In summary, an overall bioengagement effort that adequately reflects the importance of bilateral collaboration can be achieved by a combination of (a) increased support for carefully selected ongoing cooperative programs, and for currently dormant collaborations that have proven their value in the past, (b) a
new bilateral research fund that supports joint research projects selected on a competitive basis, and (c) an increased emphasis on reducing impediments to carrying out approved projects. Both governments should take the initiative for and share the costs of these recommendations.
Clearly, with additional financial support on both sides there could be new productive joint efforts to (a) capitalize on the capabilities of revitalized world-class scientific institutions of Russia that are ready to deepen cooperation with American colleagues, (b) lead global efforts in addressing selected global and regional issues requiring new and improved scientific insights, and (c) stimulate a global culture of “responsible biological science” that draws on U.S.-Russian experience in dealing with pathogens of concern and related technologies.
In looking to the future, of particular importance are the involvement of young researchers in bioengagement, a commitment of program managers to responsible science, incentives to offset the brain drain, and reporting of research results to the broader international scientific community in a timely and easily accessible way. These are keystones for long-term continuation of joint efforts.
Finally, the Russian government is in the process of terminating its involvement in the U.S.-sponsored Cooperative Threat Reduction Program administered by the Department of Defense (the Nunn-Lugar Program), foreign assistance efforts of the U.S. Agency for International Development, and activities of the International Science and Technology Center. These three programs have been important pillars of U.S.-Russian bioengagement efforts for many years. Also, as we have seen, during the past several years, the U.S. government has significantly reduced financial support for bioengagement through these and other channels in favor of other budgetary imperatives.
Despite the foregoing developments, the committee responsible for this report considers that the case is strong for expanding U.S.-Russian bioengagement, even in the face of budget stringency by both governments. The stakes are significant, the established base for collaboration is unprecedented, and many of the potential payoffs are clear. The broad-ranging assessment in this report of lessons learned and of future collaborative opportunities should help ensure that the governments and the scientific leaders in both countries now give adequate attention to the many dimensions and rewards from bioengagement.

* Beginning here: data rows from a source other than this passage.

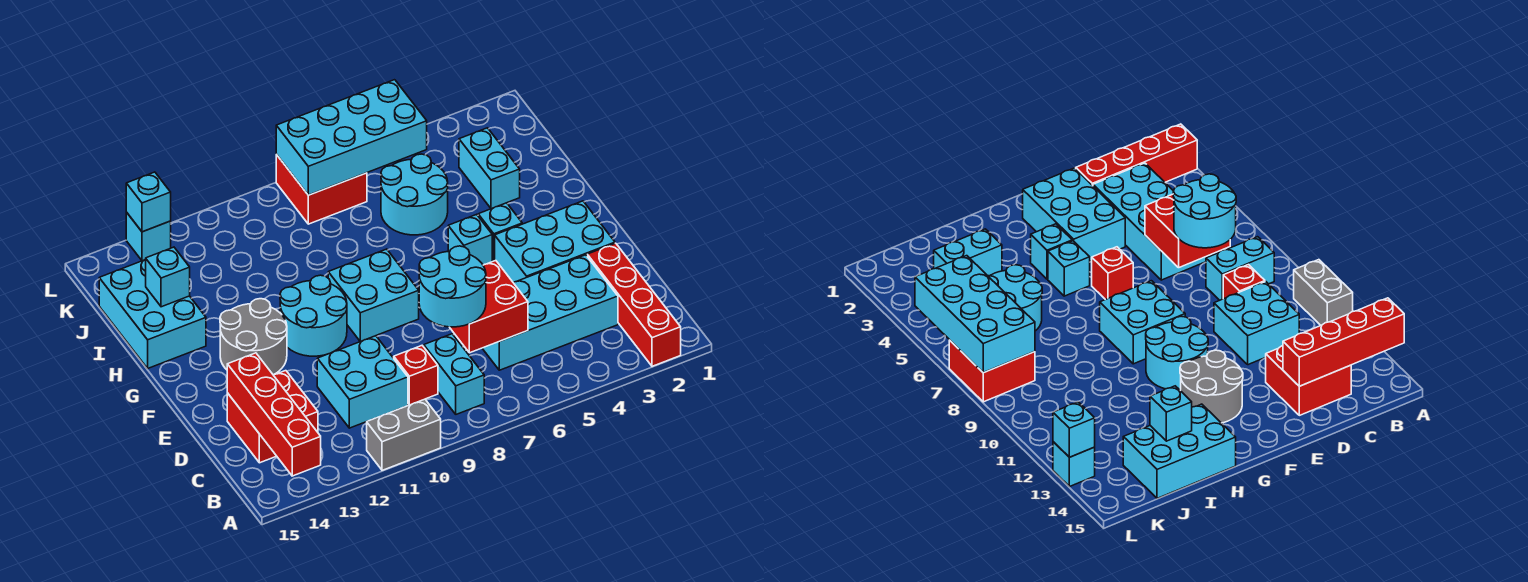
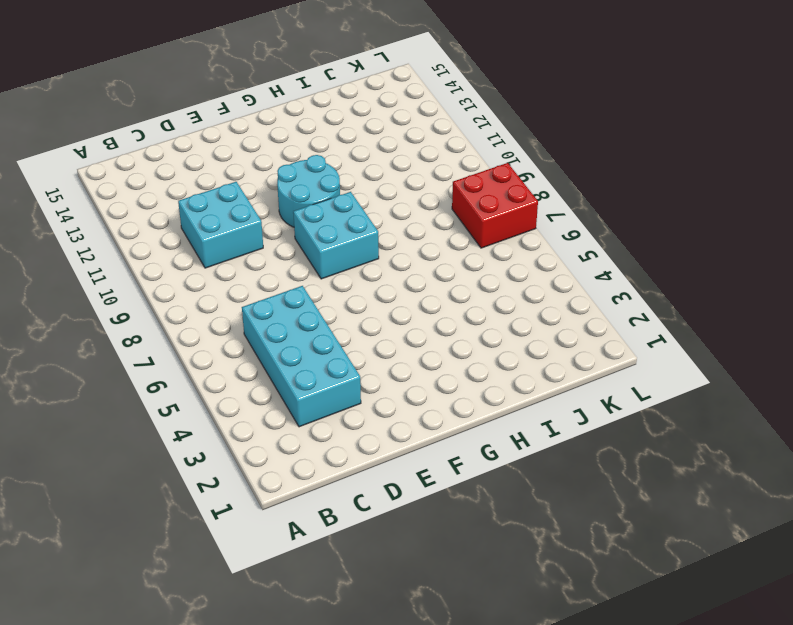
none -> red brick A2:D2 level 1
none -> grey brick A10:A11 level 1
none -> cyan brick B8:C8 level 1

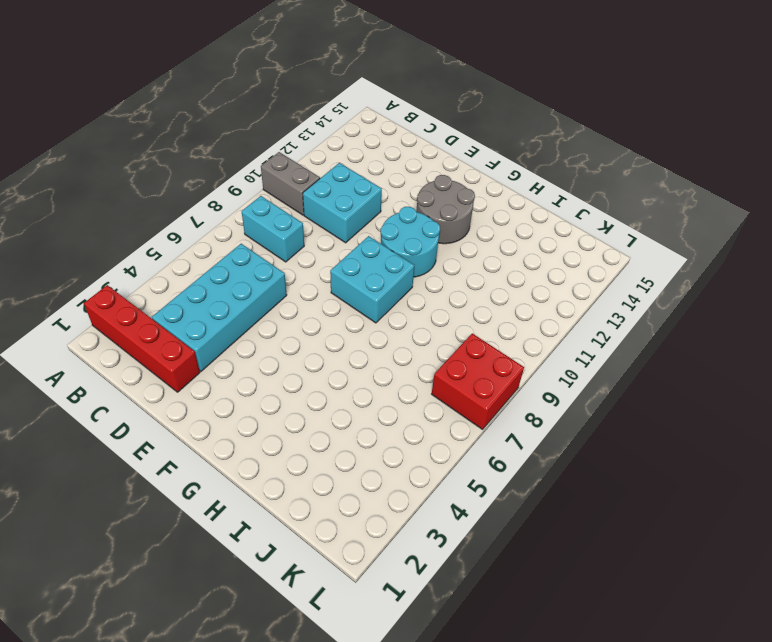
grey brick A10:B10 level 1 -> grey brick A10:A11 level 1
none -> red brick C9 level 1
none -> red brick C13:D14 level 1
none -> cyan brick E2:F4 level 1

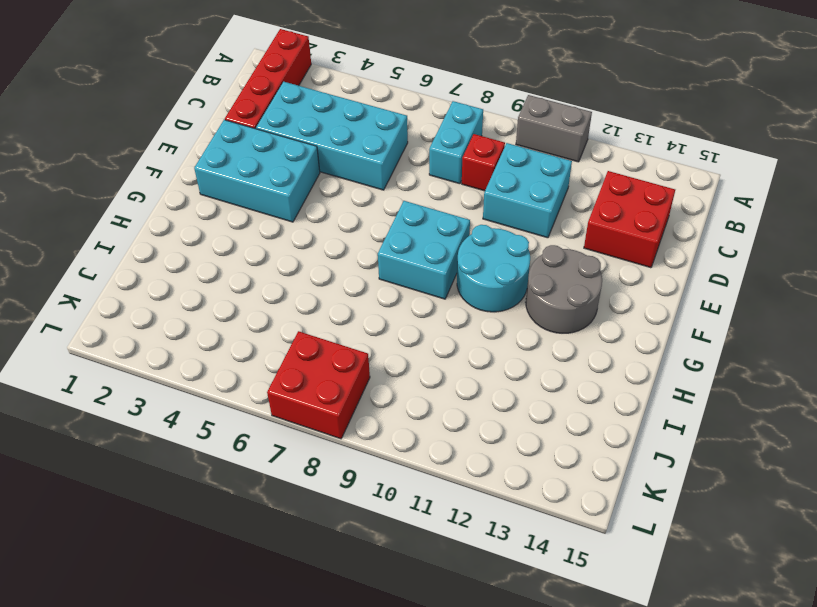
none -> red brick F6 level 1
none -> cyan brick G4 level 1
none -> cyan brick G5 level 1

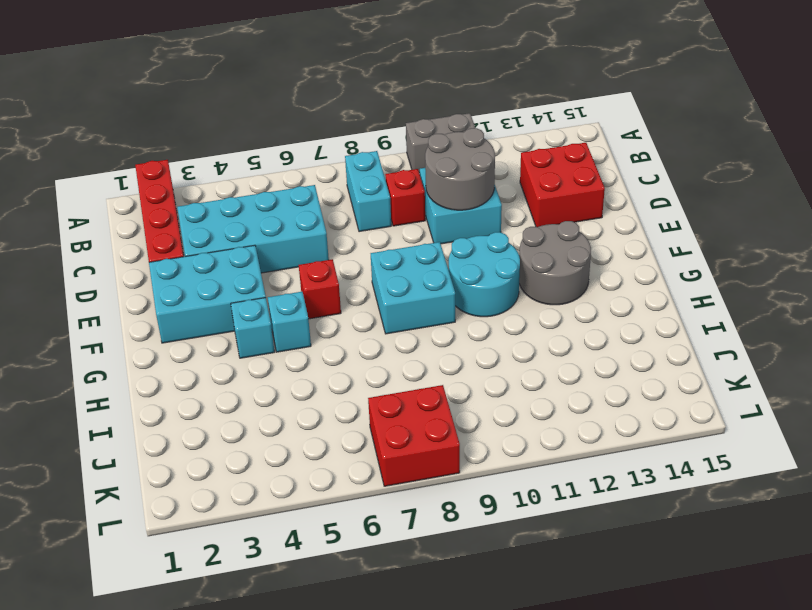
grey round brick C10:D11 level 2 -> none
none -> cyan brick H14:J15 level 1
none -> cyan brick I3:J3 level 1
none -> cyan round brick I5:J6 level 1

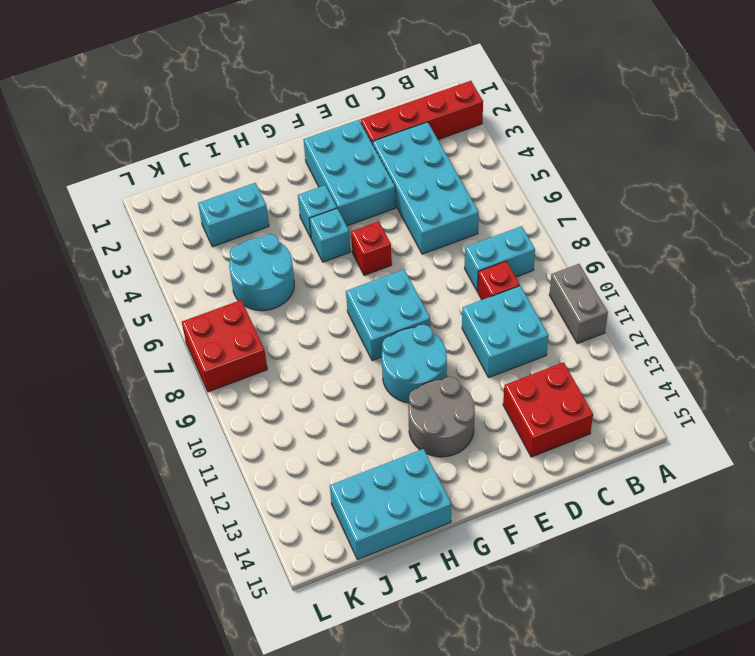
none -> cyan brick L13 level 1
none -> red brick A14:D14 level 2
none -> red brick C6:D7 level 2

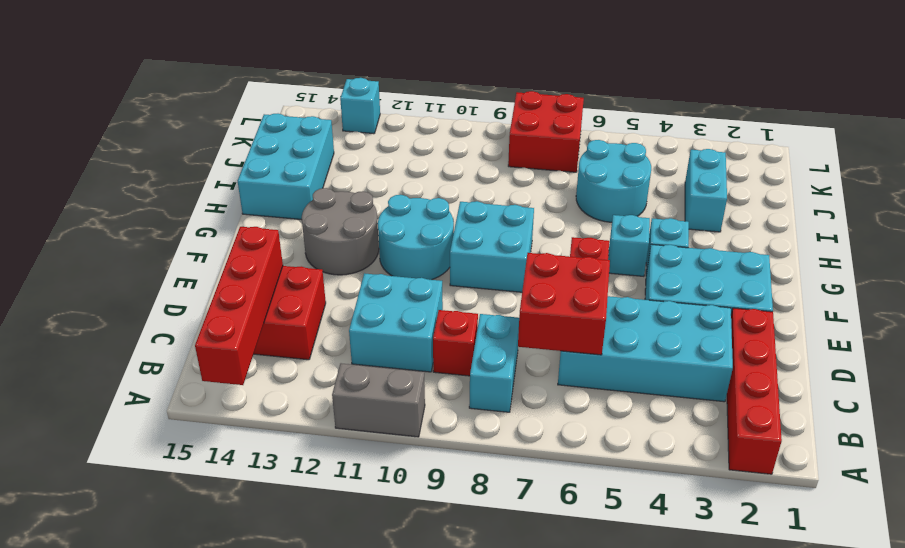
none -> cyan brick I14 level 2
none -> cyan brick K5:L8 level 2
none -> cyan brick L13 level 2

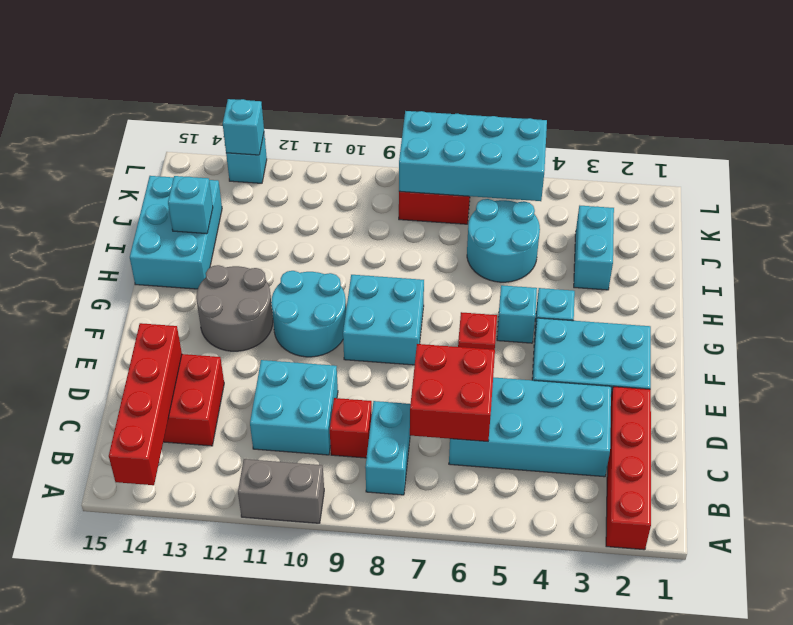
none -> cyan round brick C7:D8 level 3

Rewards are often measured in terms of research discoveries, development of new products, improved health and agriculture services, and protection from misuse of biotechnologies. While these indicators of success are important, the major payoff from new-found friendships across the ocean, an outcome that can last for decades, is the network of scientists who are interested in working together—through visits, conference attendance, e-mails or other means—during many years of their professional careers. There is no better assurance than the respect and camaraderie surrounding such friendships that the life sciences will indeed be used for the betterment of the global population.